Jaguar Warrior (from the Americas)

*Spoiler*: __ 








Zulu Warrior (from Africa)

*Spoiler*: __ 








Celtic Warrior (from Europe)

*Spoiler*: __ 








Filipino Warrior (from Asia)

*Spoiler*: __


----------



## ZenithXAbyss (Aug 23, 2012)

Filipino Warrior (from Asia)
hell, spaniards even made special bullets just to put them down for good.


----------



## Solrac (Aug 23, 2012)

No love for the Anglo-Saxon or Germanic warrior?

On topic - I think the Celts should probably win out of having the biggest tech advantage in this fight.


----------



## Zhen Chan (Aug 23, 2012)

Jag's were pretty badass

Its alot harder to cripple your enemy so you can bring them back for sacrifice than to kill them


----------



## Bamboo (Aug 23, 2012)

ZenithXAbyss said:


> Filipino Warrior (from Asia)
> hell, spaniards even made special bullets just to put them down for good.



IIRC, the .45 was designed to stop a Moro warrior because the other guns "won't work" against them. It took 33 gunshots to put down a single Moro Warrior.


----------



## I3igAl (Aug 23, 2012)

I'd still go with the Celts not with those scrawny Philipinos. The had their own .


----------



## puolakanaho (Aug 23, 2012)

celtics.their weponry is more advanced....thou then again zulu and filippino warriors are rather infamous....


----------



## Bamboo (Aug 23, 2012)

Have you guys watched 300?
They're fighting style was based on Ancient Filipino Martial Arts.


And having more advance weaponry doesn't matter if you are fighting the Moro warriors, the Spanish conquistadors who use Steel armor, steel swords, and guns were massacred by the Moros.

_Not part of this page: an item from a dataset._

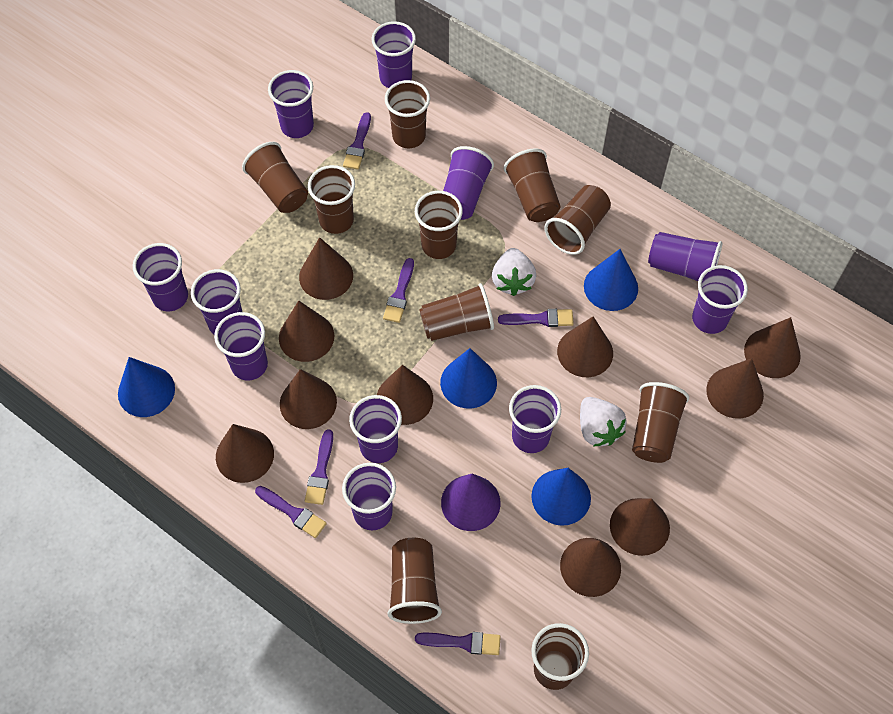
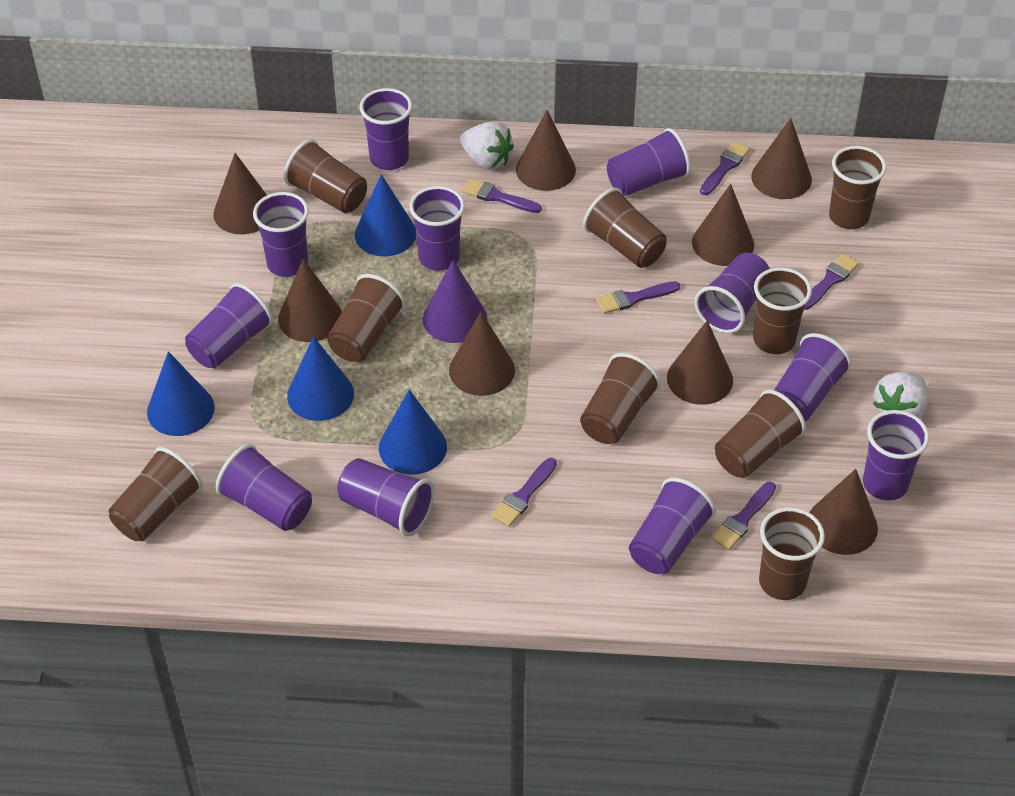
brown cone: 10 -> 8
brown cup: 10 -> 9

Even the Americans in the late 19th century failed to defeat them with early-modern guns and cannons.

Yeah, the others are f*cked.


----------



## Solrac (Aug 23, 2012)

Seediq Warriors (native taiwanese tribe) solo.


----------



## Rax (Aug 23, 2012)

Filipino warrior.

My native people FTW


----------



## I3igAl (Aug 24, 2012)

The Moro are Islamists, the rest are badass Pagans. Also their main city was called (Y)Jolo. So badassery won't be a point to discuss. 

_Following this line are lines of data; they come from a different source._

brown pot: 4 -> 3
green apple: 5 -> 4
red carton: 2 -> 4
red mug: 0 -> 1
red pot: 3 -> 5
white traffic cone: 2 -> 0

The Spanish didn't have full armies and most Moro attackis were just surprising raids against badly defended cities. Though it's impressive, they kept it up for hundreds of year.


----------



## puolakanaho (Aug 24, 2012)

I3igAl said:


> The Moro are Islamists, the rest are badass Pagans. Also their main city was called (Y)Jolo. So badassery won't be a point to discuss.
> 
> The Spanish didn't have full armies and most Moro attackis were just surprising raids against badly defended cities. Though it's impressive, they kept it up for hundreds of year.



sun tzu said.

"attack where the enemy is their weakest"

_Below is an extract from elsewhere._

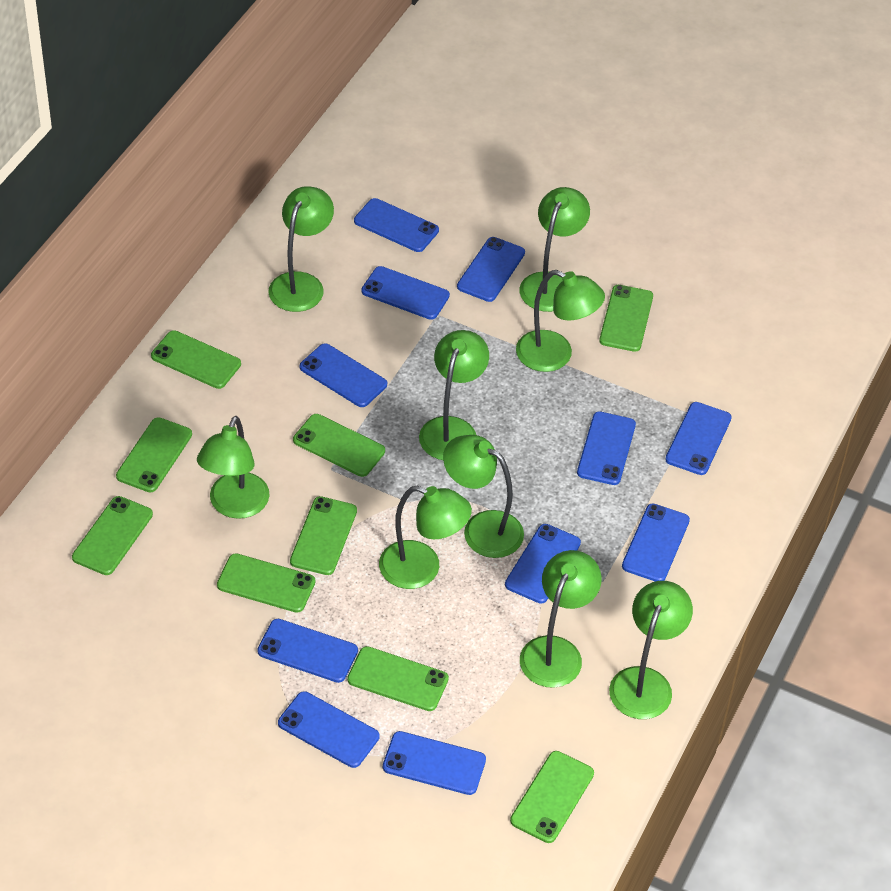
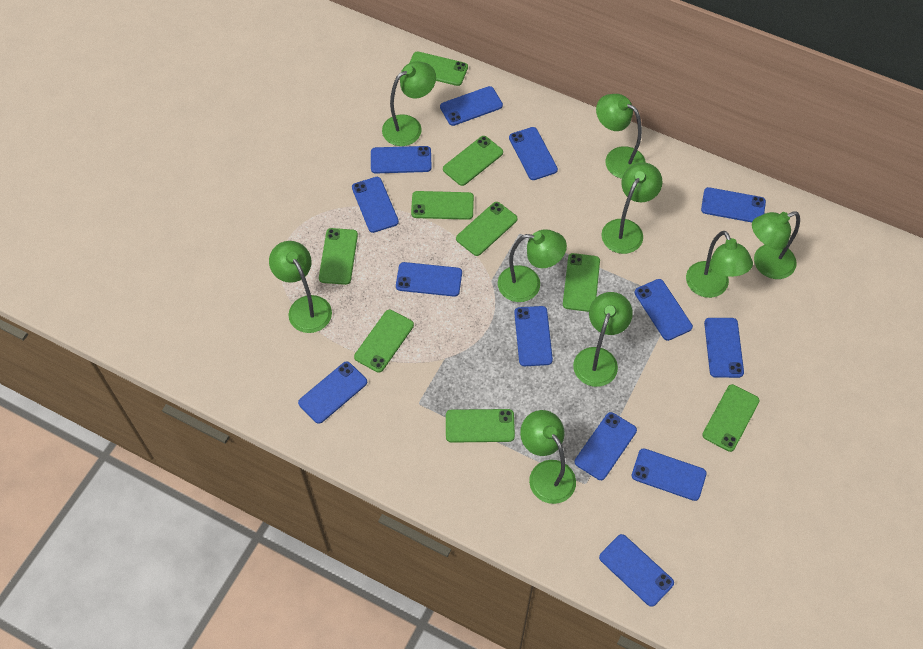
blue phone: 11 -> 13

also why does the name of their capital and their religion make them less badass?even though the capital does sound like yolo....


----------



## I3igAl (Aug 24, 2012)

puolakanaho said:


> also why does the name of their capital and their religion make them less badass?even though the capital does sound like yolo....



This part was more joking.


----------